Well done ! Sorry about your loss as well . Bet you would have done a better job than the f...n plumber who did my bathroom!! He is back today to fix his utter clustersf.......k of a mistake with my radiators! Seriously this job has been the worst thing ever and I should of just done it myself !!


----------



## jowwy (29 Nov 2020)

So all the tiling is done now and all setting nicely ready for the grouting tmrw evening.......then I can fit the bath back in on tuesday evening....

without blowing my own trumpet...it looks pukka


----------



## jowwy (29 Nov 2020)

MrGrumpy said:


> Well done ! Sorry about your loss as well . Bet you would have done a better job than the f...n plumber who did my bathroom!! He is back today to fix his utter clustersf.......k of a mistake with my radiators! Seriously this job has been the worst thing ever and I should of just done it myself !!


It’s been great to take my mind off things......


----------



## jowwy (30 Nov 2020)

Tiling looks good and ready for grouting


----------



## ianrauk (30 Nov 2020)

jowwy said:


> Tiling looks good and ready for grouting
> 
> View attachment 560963




Looking good.
Its one of those things I've never attempted. We will be doing up our kitchen in a few months and have been thinking about doing the tiling myself. Have a go. If it's crap looking I'll rip it all off and get a professional in.


----------



## Trickedem (30 Nov 2020)

ianrauk said:


> Looking good.
> Its one of those things I've never attempted. We will be doing up our kitchen in a few months and have been thinking about doing the tiling myself. Have a go. If it's crap looking I'll rip it all off and get a professional in.

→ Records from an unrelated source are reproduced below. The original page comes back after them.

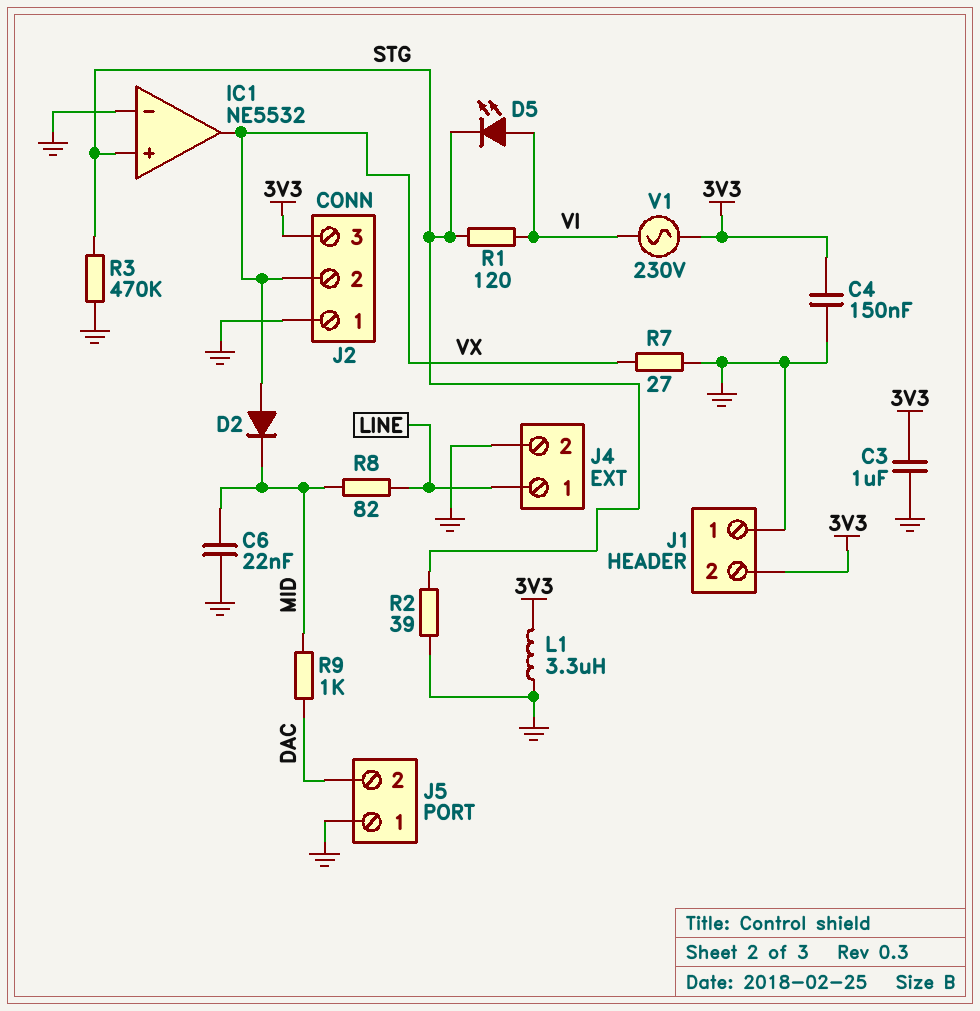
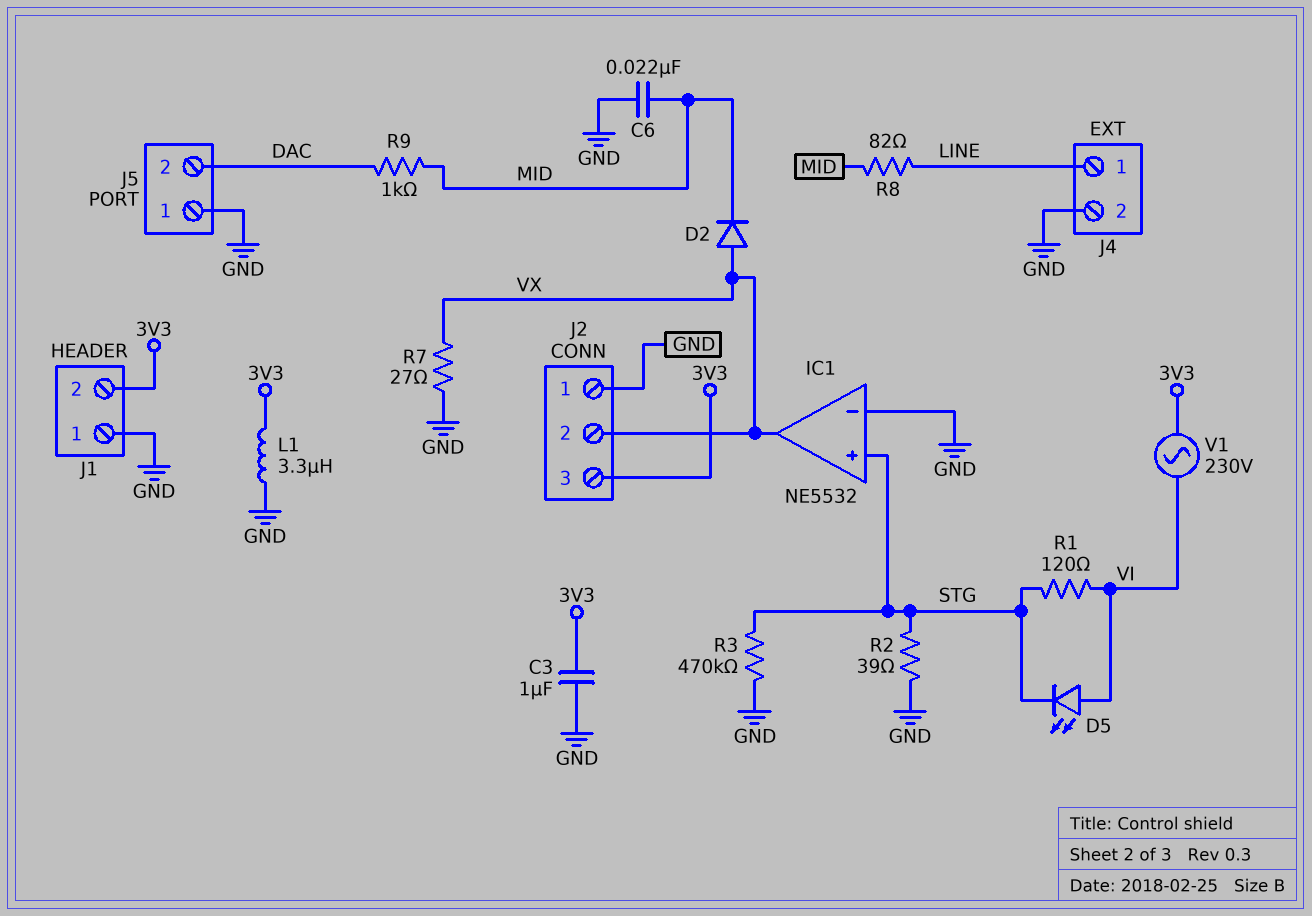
C4: 150nF (3V3, GND) -> none

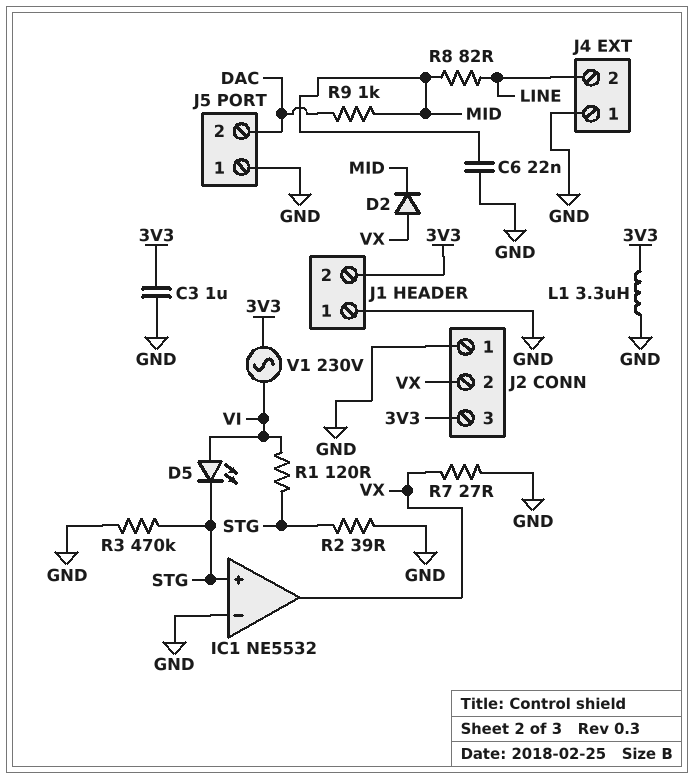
J4 pin 1: LINE -> GND
J4 pin 2: GND -> LINE

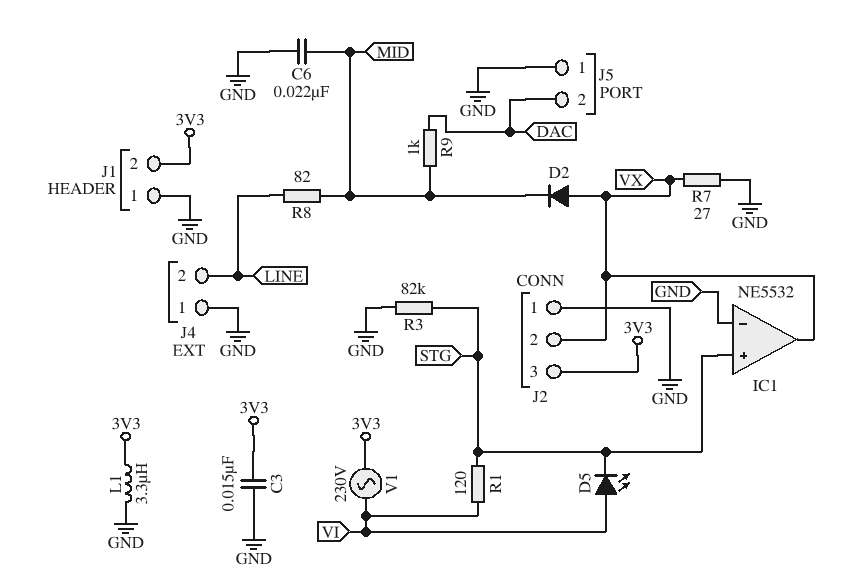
C3: 1uF (3V3, GND) -> 15nF (3V3, GND)
R2: 39 (GND, STG) -> none
R3: 470k (GND, STG) -> 82k (GND, STG)

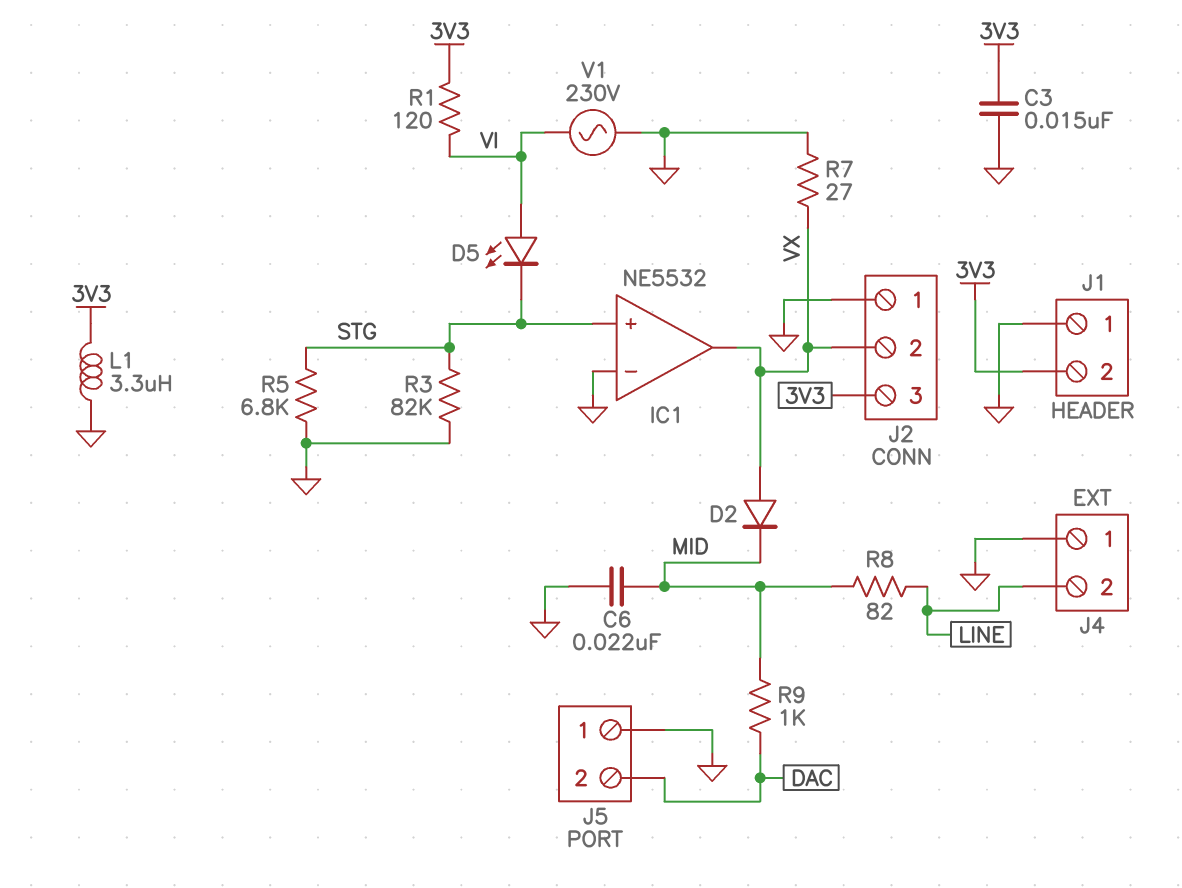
R1: 120 (STG, VI) -> 120 (3V3, VI)
R5: none -> 6.8k (GND, STG)
V1: AC 230V (3V3, VI) -> AC 230V (GND, VI)

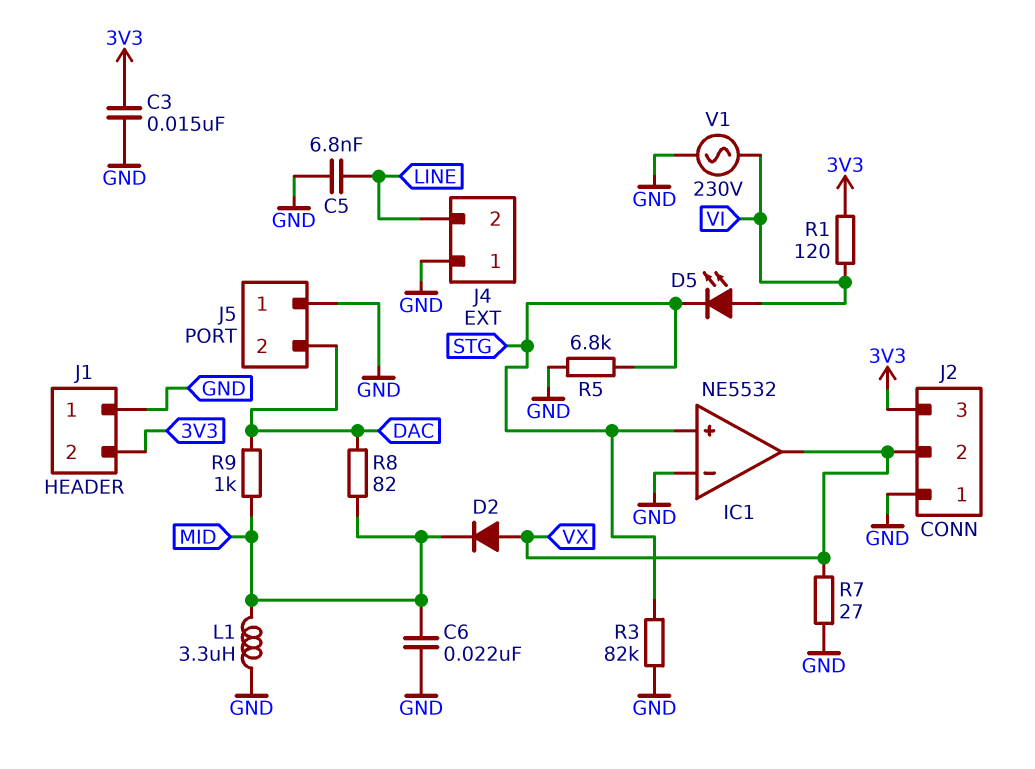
C5: none -> 6.8nF (GND, LINE)
L1: 3.3uH (3V3, GND) -> 3.3uH (GND, MID)
R8: 82 (LINE, MID) -> 82 (DAC, MID)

I've got an electric tile cutter you can borrow.


----------



## ianrauk (30 Nov 2020)

Trickedem said:


> I've got an electric tile cutter you can borrow.


May take you up on that 
In fact, I think I may rope you in to help


----------



## jowwy (30 Nov 2020)

ianrauk said:


> Looking good.
> Its one of those things I've never attempted. We will be doing up our kitchen in a few months and have been thinking about doing the tiling myself. Have a go. If it's crap looking I'll rip it all off and get a professional in.

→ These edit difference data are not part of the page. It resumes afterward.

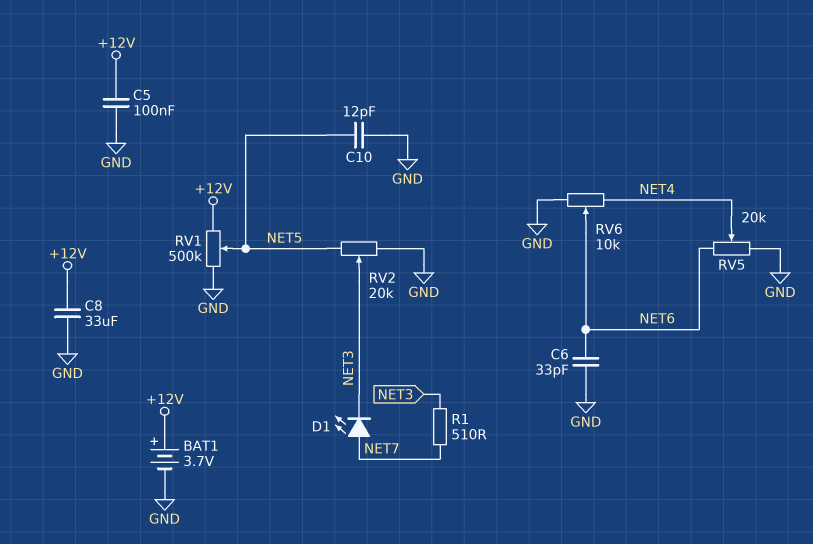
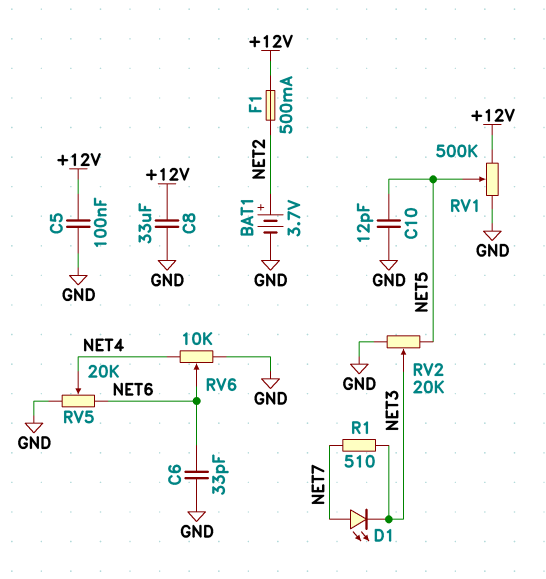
BAT1: 3.7V (plus +12V, minus GND) -> 3.7V (plus NET2, minus GND)
F1: none -> 500mA (+12V, NET2)

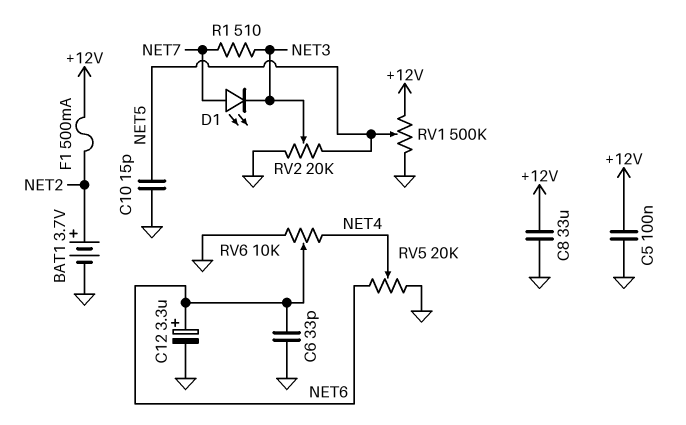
C10: 12pF (GND, NET5) -> 15pF (GND, NET5)
C12: none -> 3.3uF (plus NET6, minus GND)

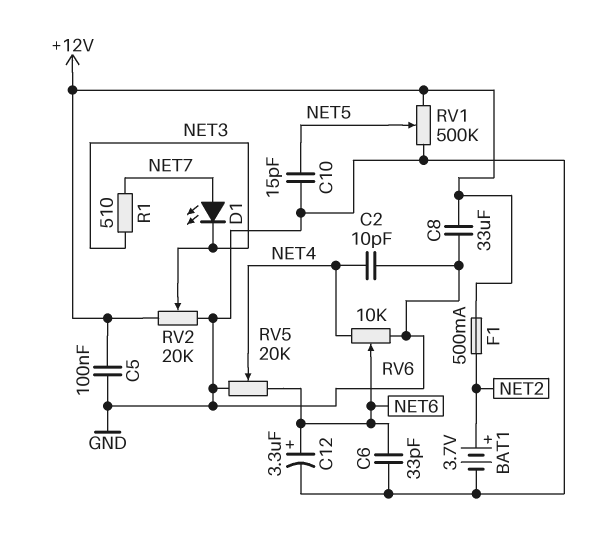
C2: none -> 10pF (GND, NET4)
RV2: 20k (GND, NET5, wiper NET3) -> 20k (+12V, GND, wiper NET3)

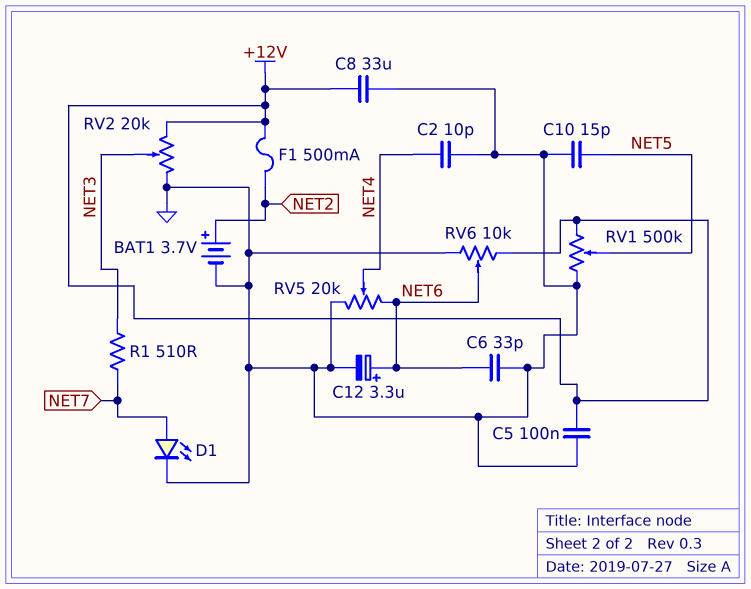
D1: LED (A NET7, K NET3) -> LED (A NET7, K GND)
RV6: 10k (GND, NET4, wiper NET6) -> 10k (+12V, GND, wiper NET6)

at least if you do it and its crap, its only the materials you have wasted, thats how i look at it....if a pro did it and i hated, then ive wasted the labour costs too......lucky for me its not my first tiling rodeo


----------



## MrGrumpy (30 Nov 2020)

ianrauk said:


> May take you up on that
> In fact, I think I may rope you in to help


Also a cutting disc for a grinder as well for the very awkward cuts  . I managed to cut out socket holes in all my tiles when i did up my utility room.


----------



## jowwy (30 Nov 2020)

MrGrumpy said:


> Also a cutting disc for a grinder as well for the very awkward cuts  . I managed to cut out socket holes in all my tiles when i did up my utility room.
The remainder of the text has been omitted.